Mas, na última noite com o seu  Senhor, um fato mudaria para sempre seu coração e seu jeito.

O discípulo mais fiel e corajoso negou que conhecia seu Mestre, com juramentos e praguejos. Fez isso diante de mulheres e criados quando sua vida sequer corria risco.
Ele cometeu o maior pecado para um ser humano e, por isso, ficou tão abatido que chorou amargamente, desapontado consigo mesmo.

Após esse acontecimento, ele se enclausurou longe dos demais discípulos porque, na sua cabeça, não havia a menor hipótese de perdão. Mas o nosso Senhor Jesus sabia disso e, após ter ressuscitado, mandou chamar os discípulos e se dirigiu especialmente a Pedro (Mc 16,7). Olha que lindo!

Estavam todos juntos novamente ao redor do Mestre.

Imagine a vergonha de Pedro diante de todos e ainda a frustração de ter sido um covarde no momento mais crucial de sua vida. Os pensamentos e os sentimentos deviam ser os mais terríveis do mundo!
Após todos terem se alimentado, sem ninguém ter tocado no assunto, o Senhor Jesus se dirigiu a ele afetuosamente.
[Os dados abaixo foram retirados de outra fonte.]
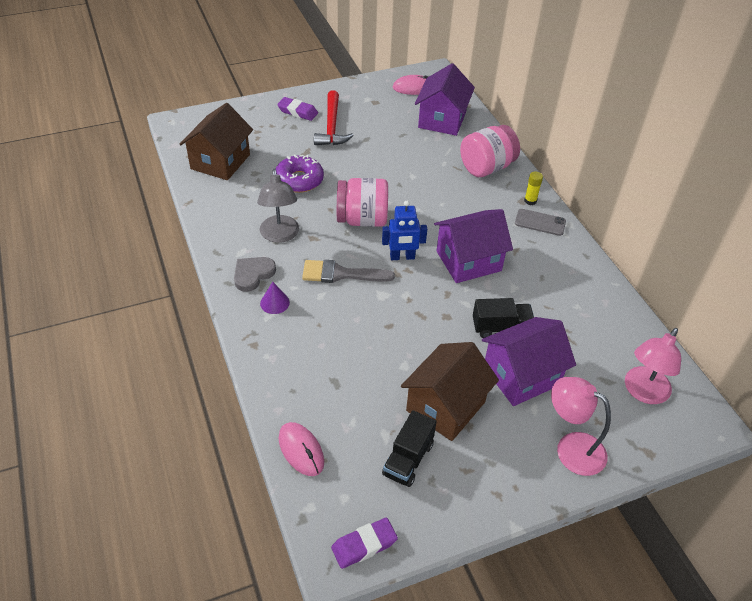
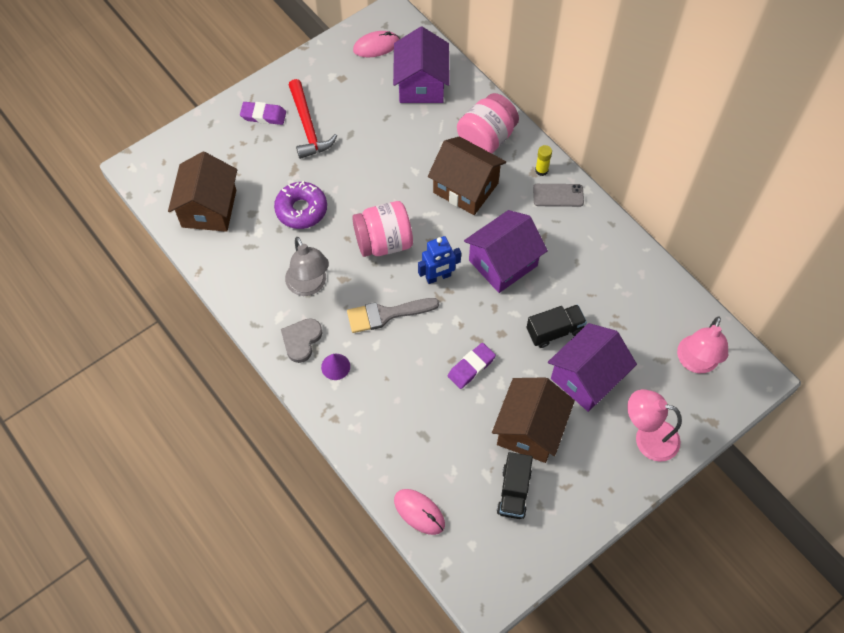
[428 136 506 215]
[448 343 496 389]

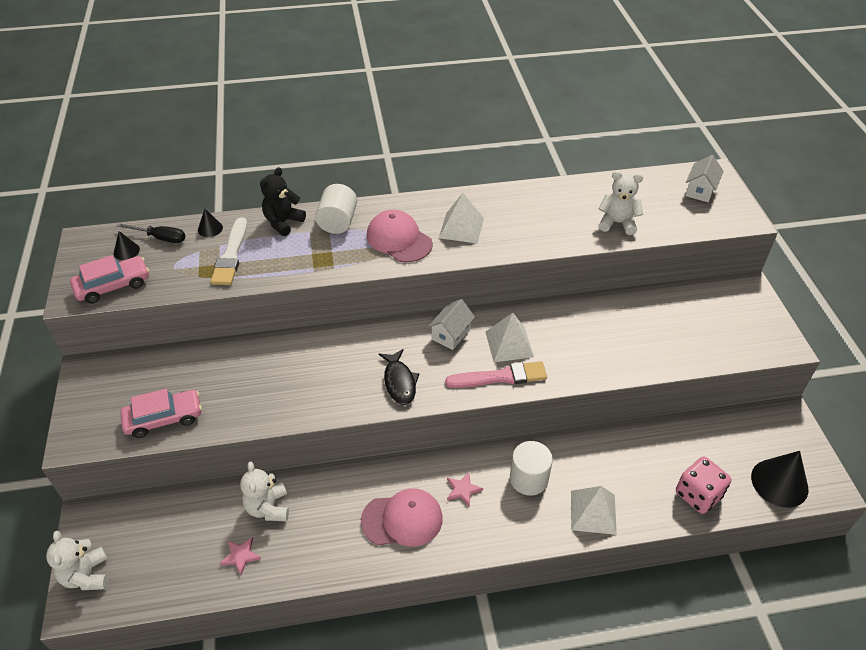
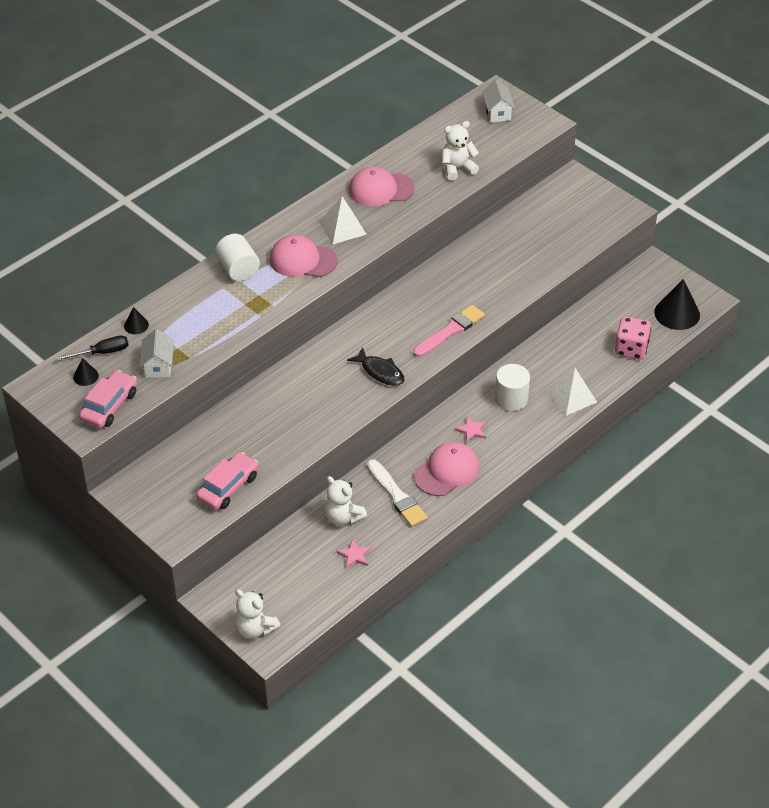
[140 329 174 378]
[349 167 415 207]
[367 459 428 527]
[260 167 306 236] (first image)
[486 313 534 362] (first image)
Ele não o coagiu e não o humilhou lembrando do emblemático episódio para aumentar sua dor e esmagá-lo ainda mais. Simplesmente, perguntou sobre seu amor por Ele.
Por que perguntar por três vezes sendo que Ele já sabia da resposta de Pedro?
Para mim, foi uma maneira de fazê-lo se perdoar e desenvolver novamente a segurança de que tudo ficaria bem.

Se por três vezes você me negou, três vezes agora você reafirma o seu amor, e isso é suficiente!

Aconteceu ali a cura interior e a transformação de Pedro, nunca mais ele seria o mesmo. Só depois de falhar que ele enxergou sua fraqueza e deixou de confiar em si, mas ainda bem que ele tinha Alguém Misericordioso do seu lado.

Creio que a atitude de negação por parte do discípulo querido deve ter entristecido o Senhor Jesus, porém Ele foi capaz de tratar dele e depois ainda confiar tanto ao ponto de torná-lo pastor de Seu precioso rebanho.

Um homem tão duro precisou descer no abismo para conhecer o que é compaixão, senão que tipo de líder ele seria? Mas ele aprendeu porque tudo aconteceu de forma espiritual.

Finalizo, então, com essa reflexão em forma de perguntas.

Por que esmagar quem está quebrado? Por que relembrar coisas que machucam o outro? 
Por que há em sua mente arquivos sombrios de falhas e ofensas alheias para de alguma forma retribuir o mal?

Que bom seria se nossos diálogos fossem assim com aqueles que nos machucam.

Para que o diálogo bondoso seja algo natural, é preciso ser forte e viver acima das emoções que tanto enfraquecem e deturpam o comportamento humano, até mesmo com a pseudo desculpa de “ajudar”.

Amor sentimento, cantado, falado, escrito e anunciado não tem nenhum valor. Amor que vale a pena é sacrificial e deve ser comprovado na prática diária.